Transactional queries are also known as OLTP or online transactional processing. Analytical queries are also known as OLAP or online transaction processing. These two types of data storage and their usage is illustrated in the following figure.
Database platform for online ordering in Grab
For transactional queries, engineers were using AWS DynamoDB. DynamoDB is a scalable, elastic key-value store. It supports strong consistency for primary-key. A sample DynamoDB table is illustrated in the following figure.
As explained in the blog post :
Each DynamoDB table has many items with attributes. Each item has a partition key and sort key. The partition key is used for key-value queries, and the sort key is used for range queries. In our case, the table contains multiple order items. The partition key is order ID. We can easily support key-value queries by the partition key.Batch queries like ‘Get ongoing orders by passenger id’ are supported by DynamoDB Global Secondary Index (GSI). A GSI is like a normal DynamoDB table, which also has keys and attributes.
By using DynamoDB, engineers also used the time to live (TTL) attributes to manage retention. In that case, they control the size of the table and control the cost.

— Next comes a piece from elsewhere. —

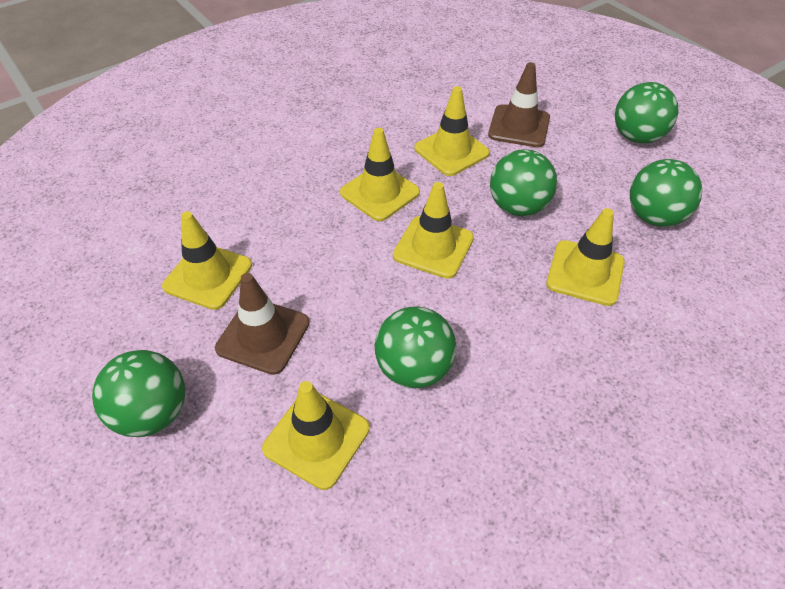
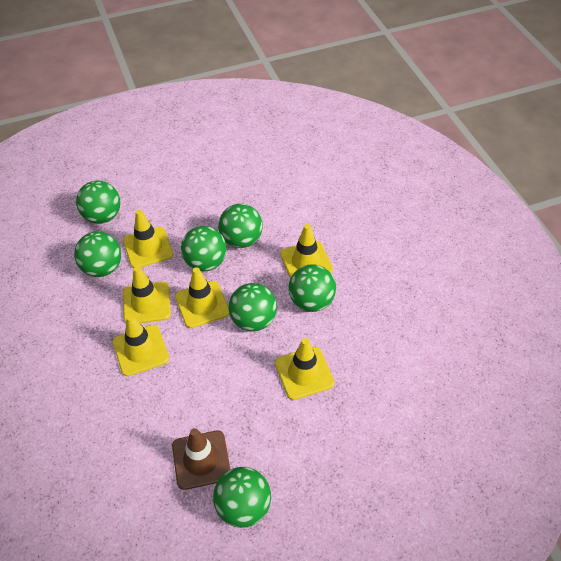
brown traffic cone: 2 -> 1
green ball: 5 -> 7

To manage analytical queries, engineers in Grab used MySQL. The following graphs show the OLAP architecture.
Using Kafka to connect data stream to both OLTP and OLAP data stores
Kafka is used to process stream data for both OLTP and OLAP data. To make sure that Kafka will have high reliability and availability, Amazon Simple Queue Service (SQS) is used for retry. This is explained in the blog post:
Even if Kafka can provide 99.95% SLA, there is still the chance of stream producer failures. When the producer fails, we will store the message in an Amazon Simple Queue Service (SQS) and retry. If the retry also fails, it will be moved to the SQS dead letter queue (DLQ), to be consumed at a later time. On the stream consumer side, we use back-off retry at both stream and database levels to ensure consistency. In a worst-case scenario, we can rewind the stream events from Kafka. It is important for the data ingestion pipeline to handle duplicate messages and out-of-order messages. Duplicate messages are handled by the database-level unique key (for example, order ID + creation time).
Designing two-layer architecture for data platforms such as OLTP and OLAP is a clear way to make sure that the engineering team could focus on the high scalability, availability, and observability of these two layers.